Military court criticized administrative orders

Sunday, July 24, 2016, 17:36 The President of the Military Court of Appeals, Judge Col. Netanel Benisho, leveled criticism at the Central Command with regard to the issuing of dozens of administrative restrictive orders to Jews over the past year.
In mid-July 2016, Judge Col. Benisho ruled on the appeal filed by Honenu Attorney Menasheh Yado on an administrative restrictive order served by the GOC of the Central Command to a Jewish youth residing at Givat Baladim, a hilltop community adjacent to Kochav HaShahar. The youth was banned from entering Yehuda and Shomron, except for Kiryat Arba, and therefore was prevented from tending his flock which he keeps in the area of Kochav HaShahar. The duration of the order was extended after it expired, and in response an appeal was filed.
This is only one case of over 50 administrative restrictive orders served by the GOC’s of the Central and Home Front Commands over the past year to Jewish youths.
Judge Col. Benisho accepted the opinion of Yado that the Central Command systematically withheld the right to a hearing before serving the administrative orders, and called for care to be taken that this right is granted.
The right to a hearing is granted by law and is supposed to be canceled only under unusual circumstances, when an individual poses an immediate danger. Honenu Attorney Menasheh Yado pleaded that the unusual had become the rule and the Central Command admitted that not one of the Jews who had been served with an administrative order over the past few years had received the opportunity of a hearing before the order was served, including in cases of extending an existing order.
Judge Col. Benisho wrote in his decision that, “The commanding officer must punctilious about granting the defendant (detainee) the opportunity to plead his case, prior to serving him with restrictive orders, unless there is significant cause to grant this right only after the order has been served… Closely adhering to the above-mentioned guidelines is especially advisable when dealing with the extension of an order, as in this case. In this situation it is reasonable to assume that the suspicions raised by the representative of the commanding officer are weaker. Therefore it is expected that there must be even more diligence in correctly implementing the right to appeal.”
Judge Col. Benisho also called on lawmakers to require mandatory appearance in court in every case of an administrative restrictive order, as is currently done in the case of an administrative detention order: A deliberation is held within 24 hours at a district court. The judge wrote that, “It would be proper for the lawmakers to institute a mandatory judicial review similar to the one existing concerning administrative detention orders.”
Judge Col. Benisho ruled that after, “lengthy consideration” the order currently being appealed will not be canceled, due to confidential information presented by the ISA. However in order to extend the order again, the army and the ISA must present, “intelligence information which fundamentally alters the evaluation of dangerousness”, or there must be “a fundamental change in the security situation of the region”.

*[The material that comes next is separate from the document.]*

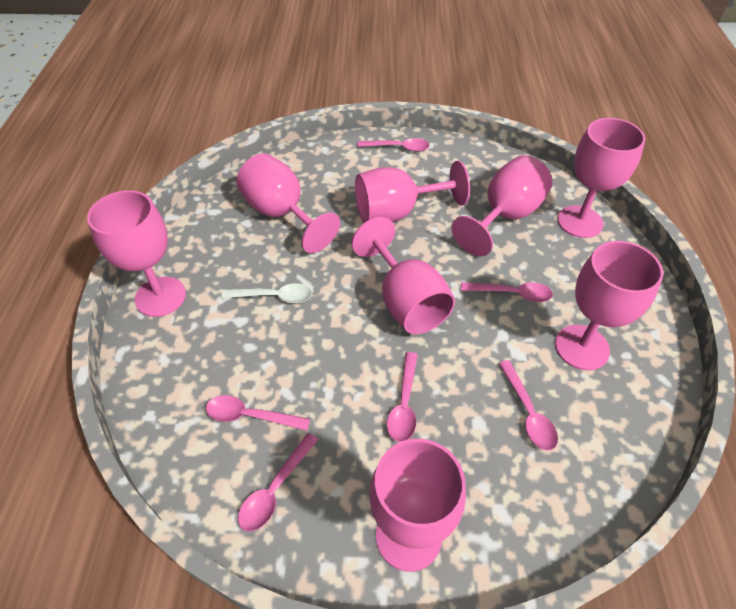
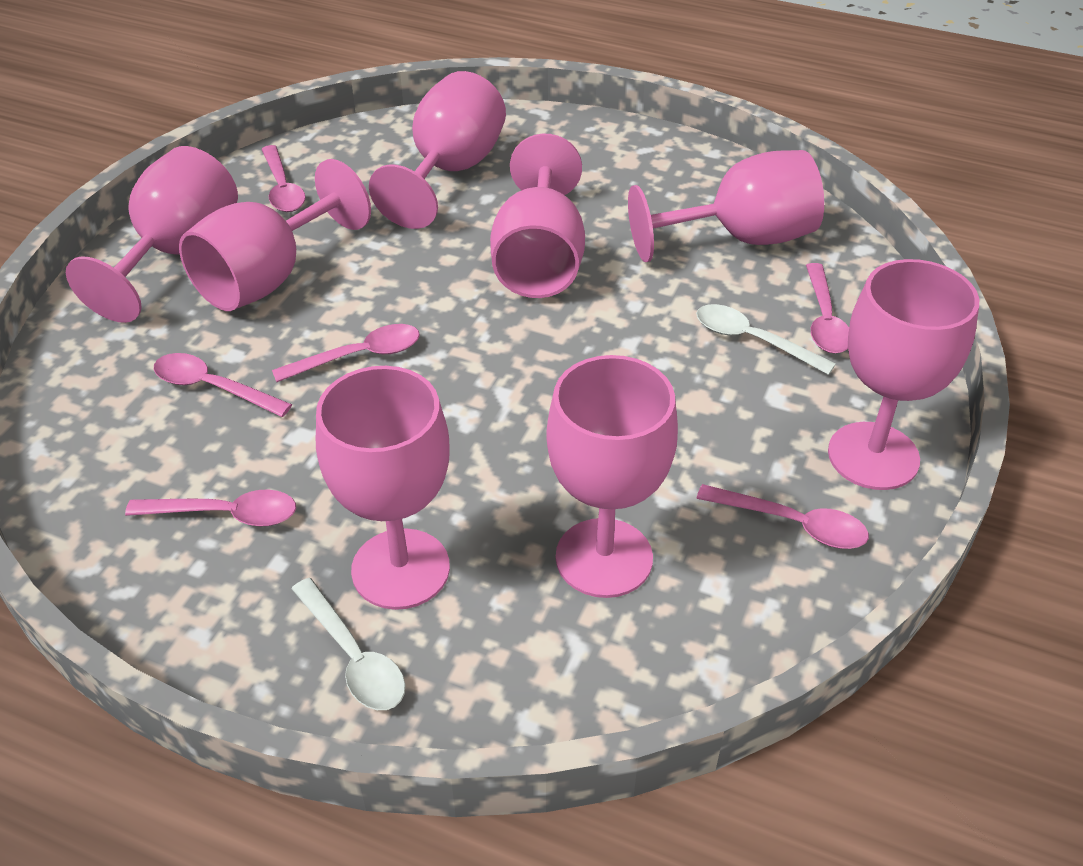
white spoon: 1 -> 2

Honenu Attorney Menasheh Yado : “This is the first step in limiting the discretion of a GOC in issuing orders. We have no doubt that many of the orders are disproportionate and will not stand the test of a legal trial. Concerning the procedure, the court reminded the GOC that also young residents of Yehuda and Shomron have legal rights to a court deliberation, and obligated the GOC to hold hearings prior to serving orders, something which the GOC, contrary to the law, systematically had not done during the past year.”